We plan the occasional date night, but when it comes to shelling out hard-earned money on dinner and a sitter or on a much-needed home repair, the house usually wins. (For instance, last weekend C. had to fix the bathroom sink because Miles has now figured out how to throw things down the drain.) And when it comes to spending time alone together or sleeping, sleep usually wins. Whoever said early parenthood wasn’t romantic, huh?

I don’t usually spend much time worrying about it, though. Probably because my time is spent prying sharp objects out of a small person’s hands and fishing toothbrushes out of sink drains. But when I see beautiful people like Heidi Klum and Seal holding hands and beaming about how romantic their life is, even with small kids at home … then I start to think I’m missing out. Of course, it’s easy to be spontaneous and romantic when you’ve got nannies on call 24/7, right? Heck, Oprah probably babysits for them herself!
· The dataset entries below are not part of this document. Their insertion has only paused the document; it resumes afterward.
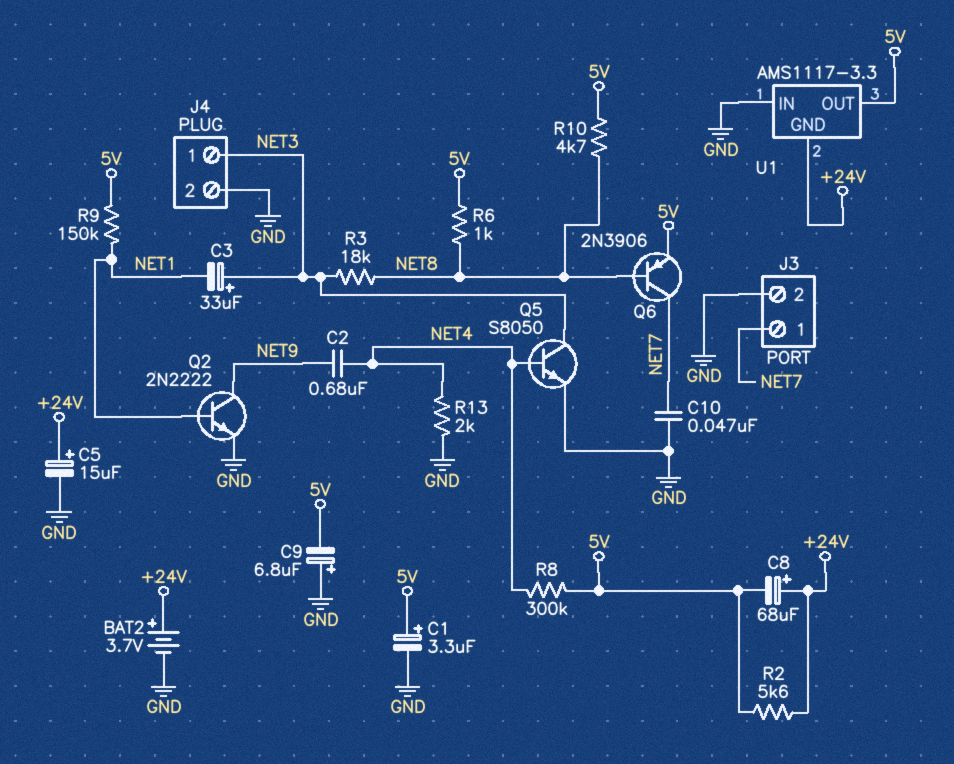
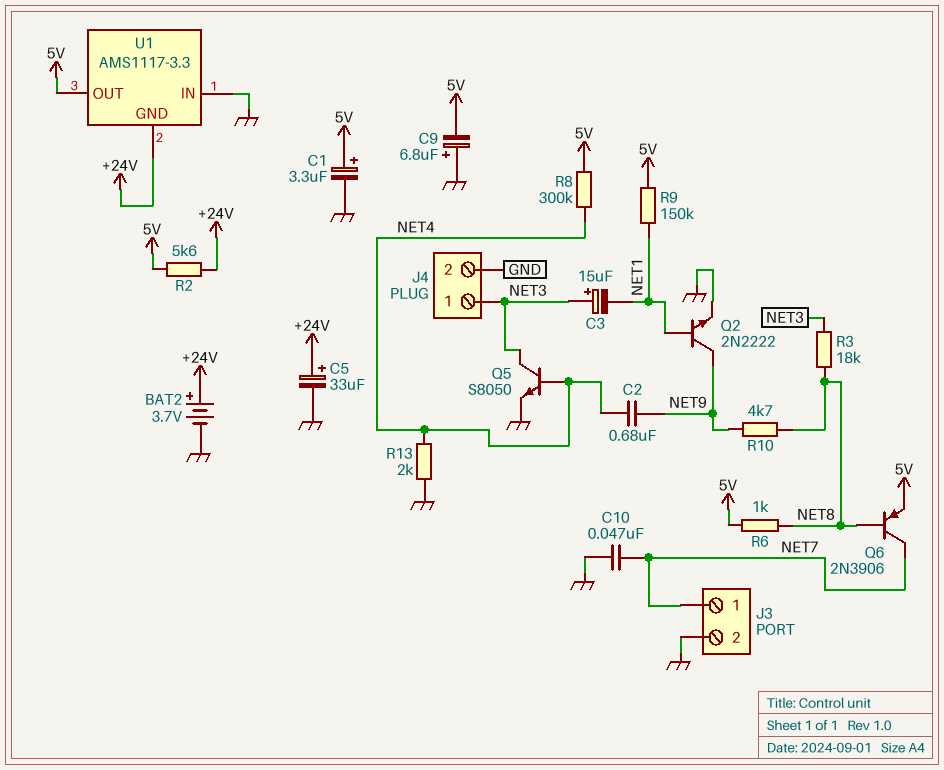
C3: 33uF (plus NET3, minus NET1) -> 15uF (plus NET3, minus NET1)
C5: 15uF (plus +24V, minus GND) -> 33uF (plus +24V, minus GND)
C8: 68uF (plus +24V, minus 5V) -> none
R10: 4.7k (5V, NET8) -> 4.7k (NET8, NET9)

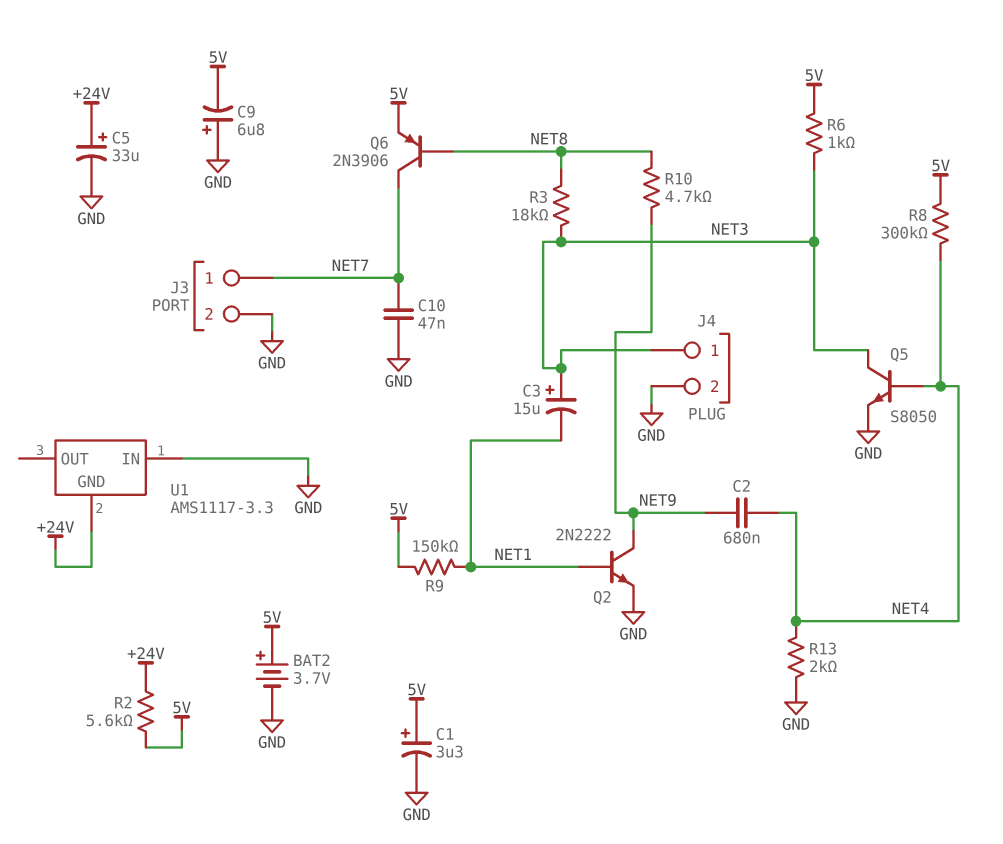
BAT2: 3.7V (plus +24V, minus GND) -> 3.7V (plus 5V, minus GND)
R6: 1k (5V, NET8) -> 1k (5V, NET3)
U1 pin OUT: 5V -> none

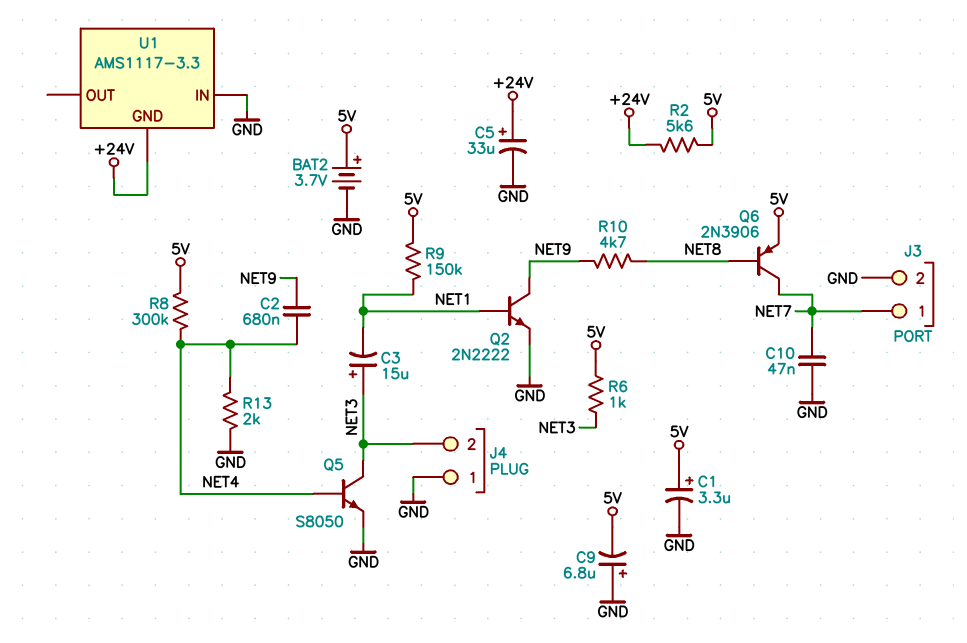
J4 pin 1: NET3 -> GND
J4 pin 2: GND -> NET3
R3: 18k (NET3, NET8) -> none

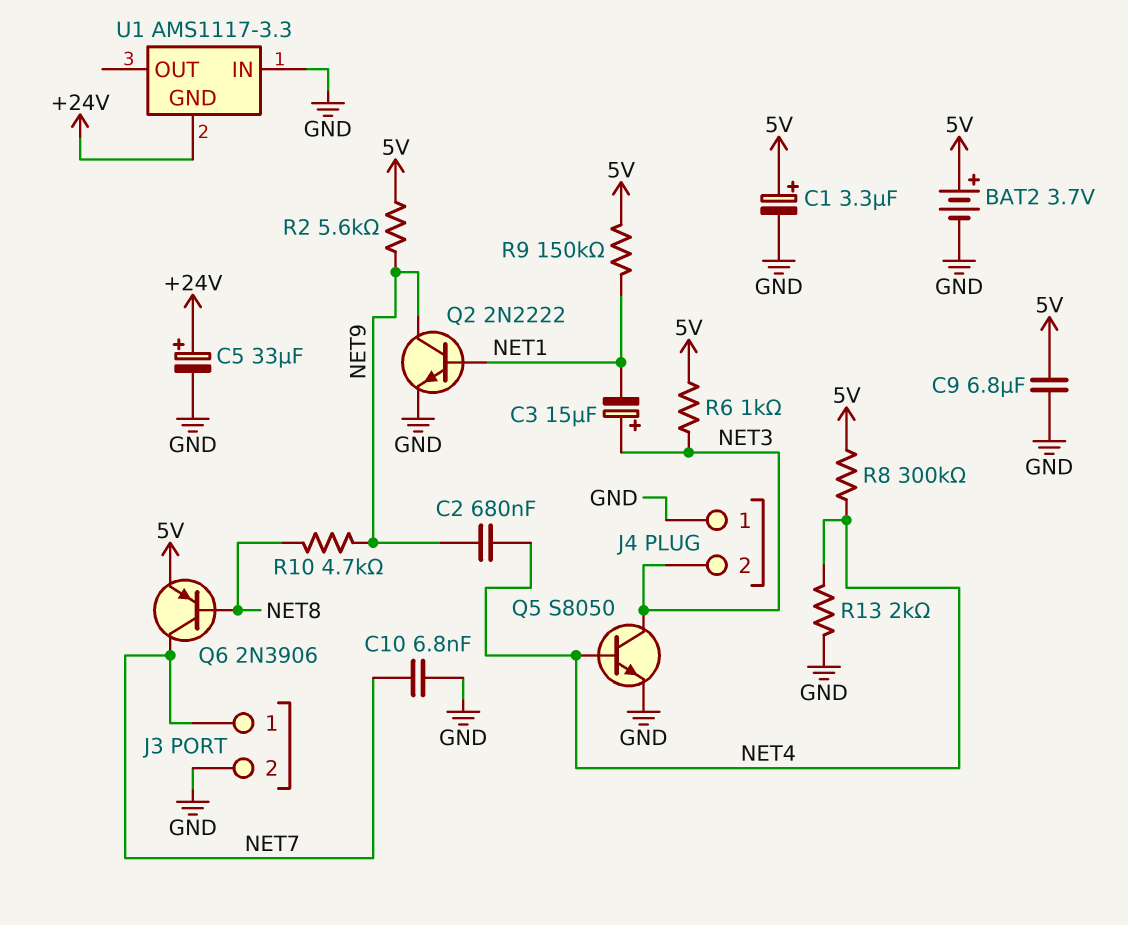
C9: 6.8uF (plus GND, minus 5V) -> 6.8uF (5V, GND)
C10: 47nF (GND, NET7) -> 6.8nF (GND, NET7)
R2: 5.6k (+24V, 5V) -> 5.6k (5V, NET9)

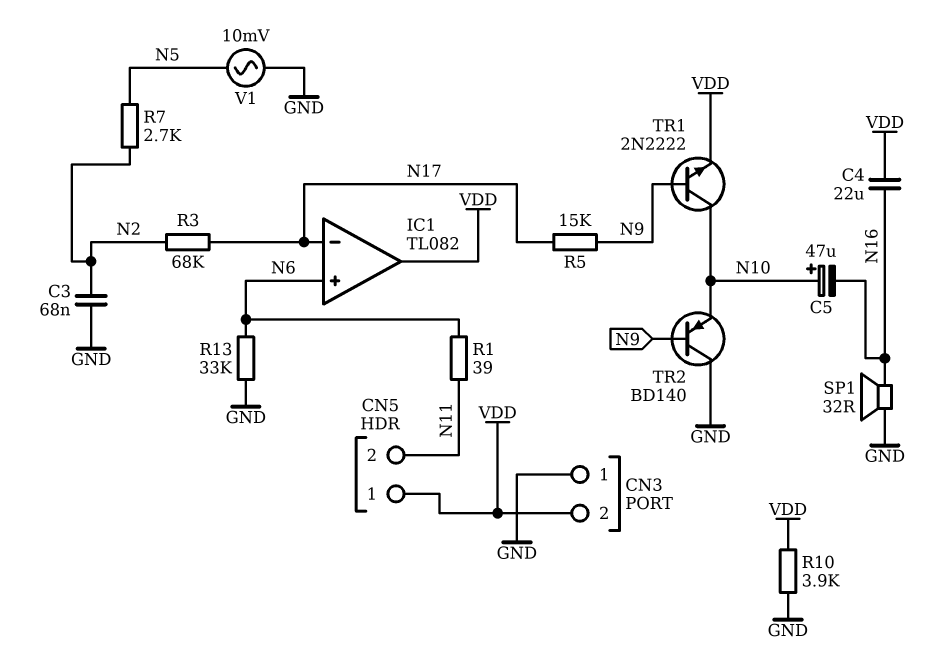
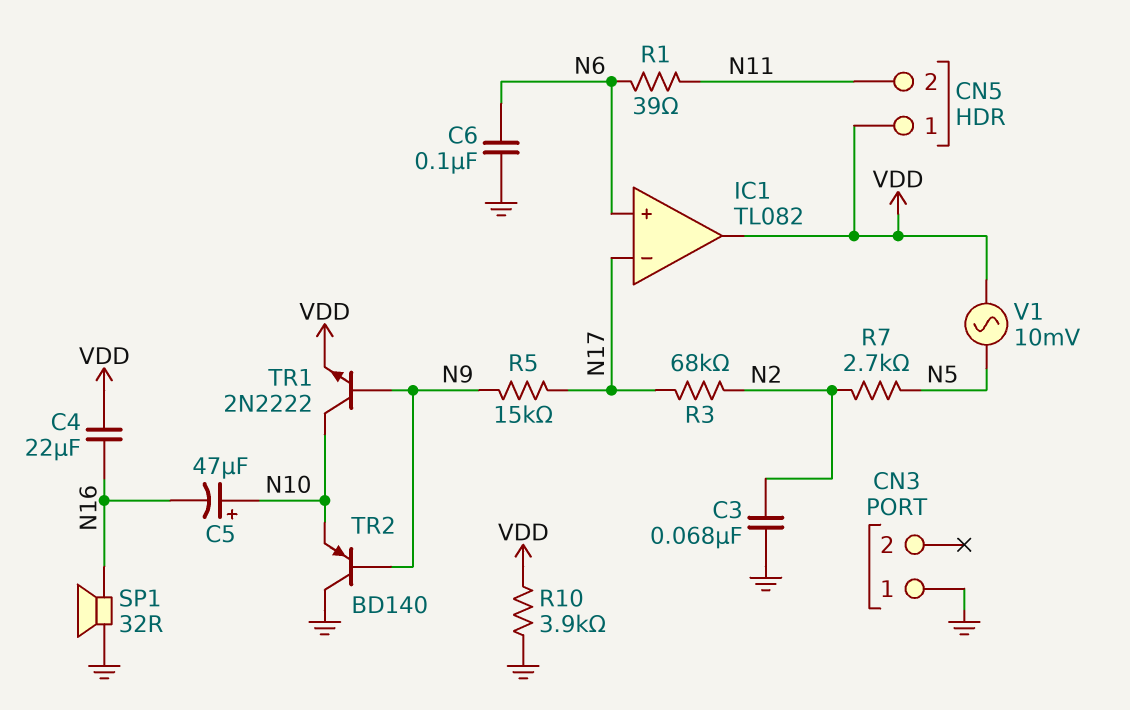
C6: none -> 100nF (GND, N6)
CN3 pin 2: VDD -> none
R13: 33k (GND, N6) -> none
V1: AC 10mV (GND, N5) -> AC 10mV (N5, VDD)

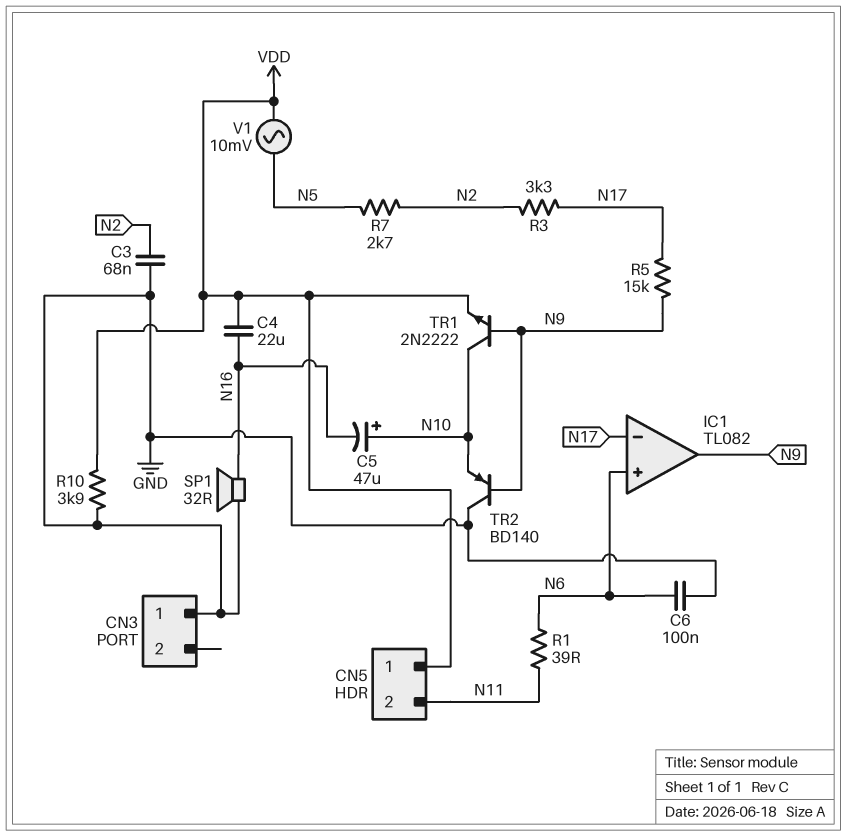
IC1 pin out: VDD -> N9
R3: 68k (N2, N17) -> 3.3k (N2, N17)

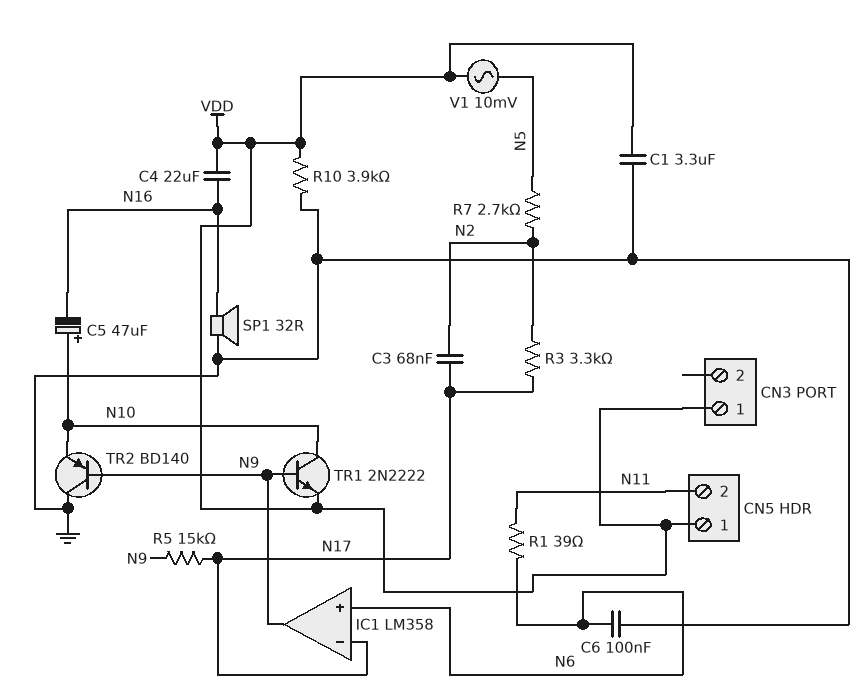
C1: none -> 3.3uF (GND, VDD)
C3: 68nF (GND, N2) -> 68nF (N2, N17)
CN3 pin 1: GND -> VDD
IC1: TL082 -> LM358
Besides, when it comes right down to it, I’d take a foot rub over a rose-petal-strewn igloo anyday. Hear that, sweetie?

TIP O’ THE WEEK: How about, don’t compare yourself to fabulously wealthy celebrities. Be grateful for the life you’ve got, which hopefully doesn’t include paparazzi jumping out of bushes when you walk outside in your robe to get the paper. 😉

SHOUT-OUT: To me, since this is my 100th post!


Month 18: Sleeping Like a Baby

So are you all enjoying the effects of daylight savings time like I am? Miles woke up at 5:30 a.m. yesterday. It was dark and cold and there was nothing on TV except infomercials. Also, we were out of coffee. Fun! As one mom at the playground this morning put it, the person who came up with daylight savings time clearly did not have kids.

Which leads me to my topic of the day: sleep. Or the lack thereof. Who’s getting it, who’s not, when, where, and how often becomes a HUGE topic when you’re a parent. When Miles was born, I was devastated to discover that I, a lifelong champion nighttime sleeper, was not capable of napping during the day. So during my many, many waking hours, I would chart his sleep habits in a little notebook. I think I was hoping for a predictable pattern. Or maybe I was just insane from lack of sleep.

Anyway, charts and graphs made no damn difference. He still will take a random three-hour nap one day for no apparent reason, and the next day — even though he got up at 5 a.m. – he’ll only sleep for an hour. I would have been better off spending my time thinking up entries for my Sleep Glossary. Here’s what I’ve got so far:

Sleep debt: When your spouse owes you a period of uninterrupted sleep in exchange for you getting up with the baby in the middle of the night.

Sleep fib: 1) When you lie to other people about how long your baby’s been sleeping through the night (Note: It doesn’t make you seem like a better parent, it just makes other, more sleep-deprived parents want to kill you.); 2) When you pretend you’re sleeping so your spouse has to go tend to the baby.

Sleep peep: When you or your over-anxious mother wants to go into the sleeping baby’s room “just to check on him.” Don’t do it. Leave well enough alone.

Sleep situation: When the baby falls asleep in the car and you can’t decide whether to risk transferring him to the crib or stay in the car until he wakes up.

Sleep slut: Someone who will sleep anytime, anywhere they get the chance — even if it means skipping church, sleeping on a bed with no sheets, or sleeping in when it’s their spouse’s turn.

Sleep splurge: When you sleep for obscene lengths of time when someone else is taking care of the baby.

TIP O’ THE WEEK: Anybody got one? We tried gradually pushing back Miles’ bedtime over a few days before the clocks changed, and you can see how that worked out for us. I dread the day we take a trip across time zones.